A Close Focus On Cargo Security


Source:www.eyefortransport.com , Source date:


Federal officials also are trying to address a security concern that has received much less public attention: air cargo.

Many passenger planes carry mail and freight packages in their bellies, and hundreds of other cargo-only planes zip through the skies every day. But pilots and aviation industry experts worry that cargo is not receiving as much scrutiny as luggage.

"It's a big hole in the system," said Michael Dyment, who heads the aviation practice at Arthur Andersen, a consulting firm.

Moreover, John Magaw, the head of the new federal Transportation Security Administration, told a House subcommittee recently that only "a very small amount of cargo is being screened today - 2, 3, 4 percent."

Subjecting cargo on passenger flights to the same scrutiny as luggage is one of his goals, he said, though a new aviation security law does not mandate it.

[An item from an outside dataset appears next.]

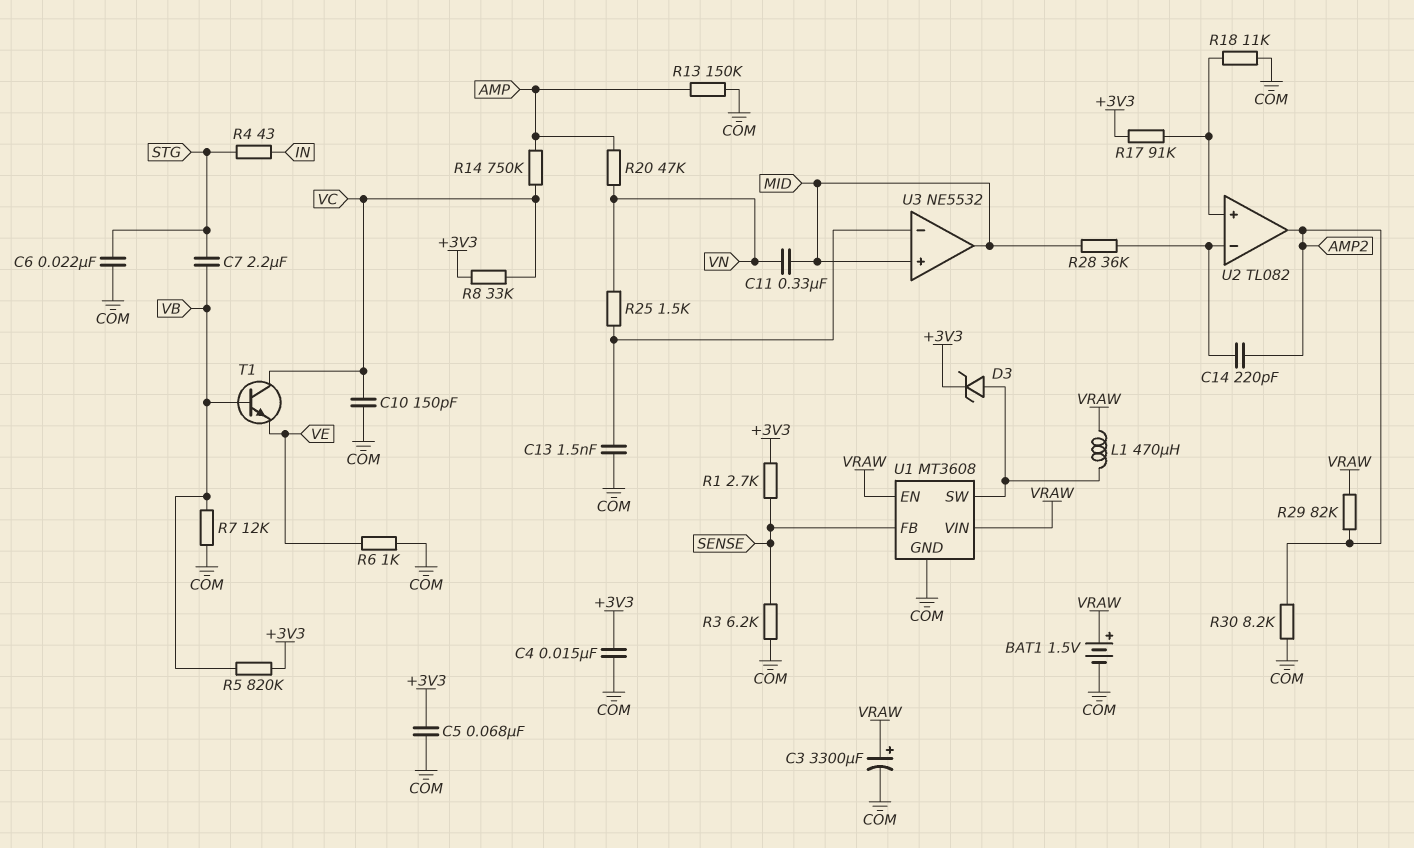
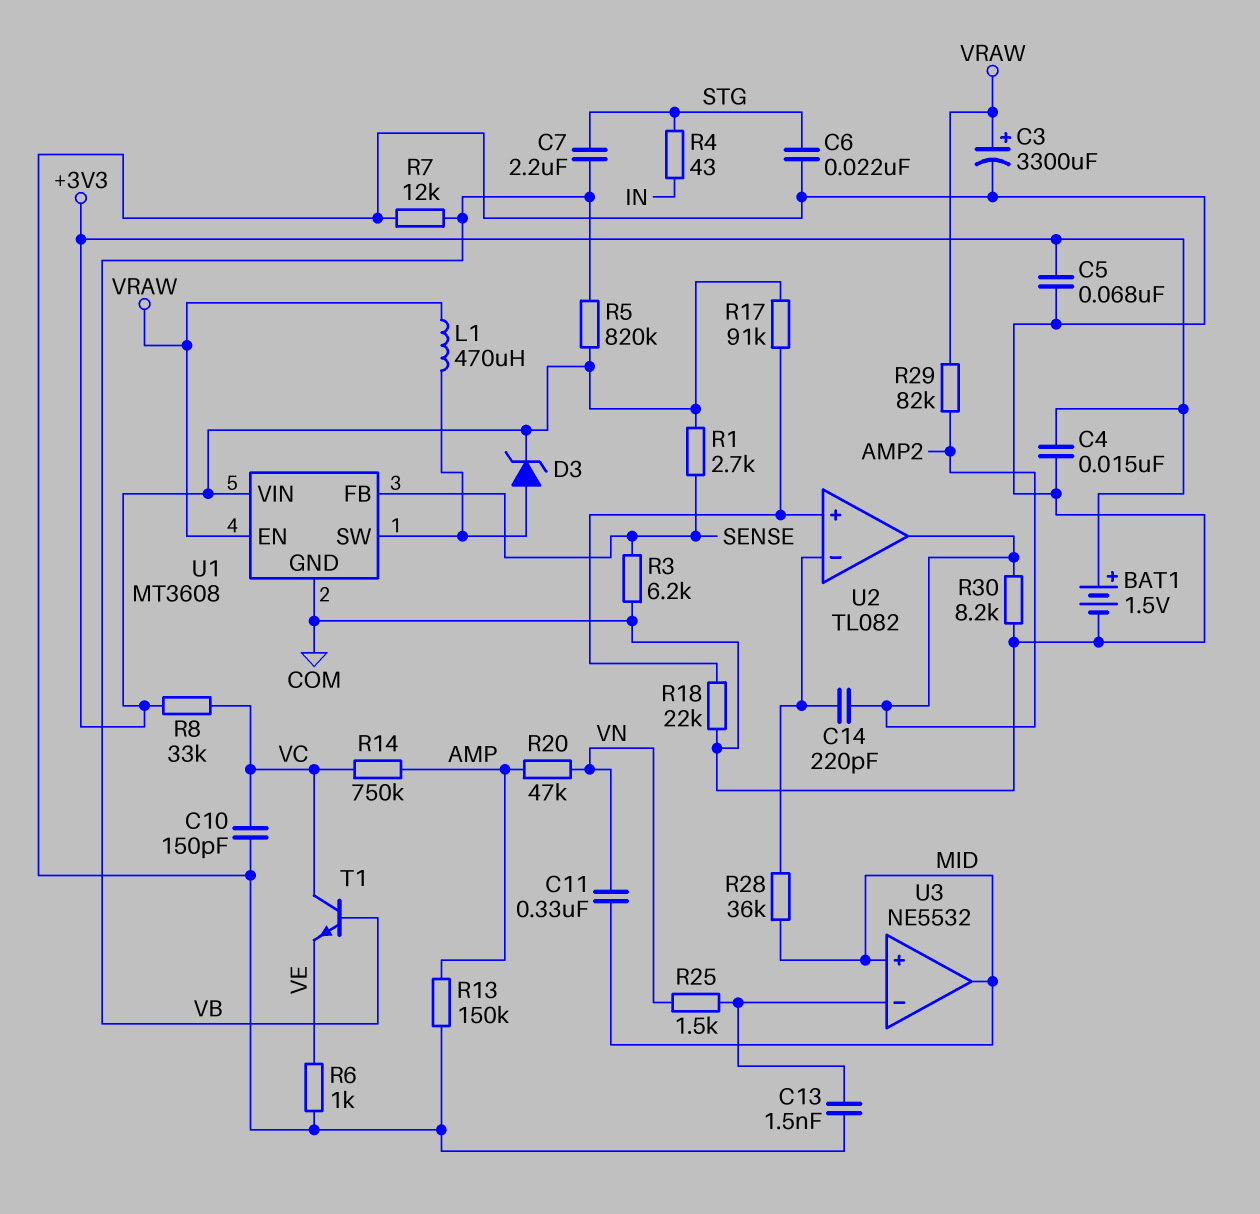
BAT1: 1.5V (plus VRAW, minus COM) -> 1.5V (plus +3V3, minus COM)
R18: 11k (COM, U2/in+) -> 22k (COM, U2/in+)
U1 pin VIN: VRAW -> +3V3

"The one-year deadline for screening of all baggage and cargo through detection technology is one of our highest priorities," he said. Airlines are now only accepting cargo from shippers with whom they have been doing business for a long time without incident, he told a Senate committee.

Airlines and major cargo companies, such as Federal Express and United Parcel Service, say they are following all current federal regulations on cargo security and stepped up their screening following the Sept. 11 attacks on the Pentagon and the World Trade Centre. Although claim that there's more to do.

"Cargo was neglected in the rush to rapidly upgrade all of the security for airline operations, and for obvious reasons. Everyone focused on the passenger side because the airplanes that were hijacked on Sept. 11 were passenger planes," said John Mazur, a spokesman for the Air Line Pilots Association.

Major cargo carriers say the security of their aircraft is adequate. "We've always had a very tight security network across the FedEx system. We did implement additional measures after 9-11, obviously," said company spokesman Jim McCluskey.

Dyment said smaller cargo carriers are a more pressing concern, including "Cargo Security" that consolidate packages from numerous shippers. "Many of these companies have no requirements for screening. The theory is that they know most of their customers," he said.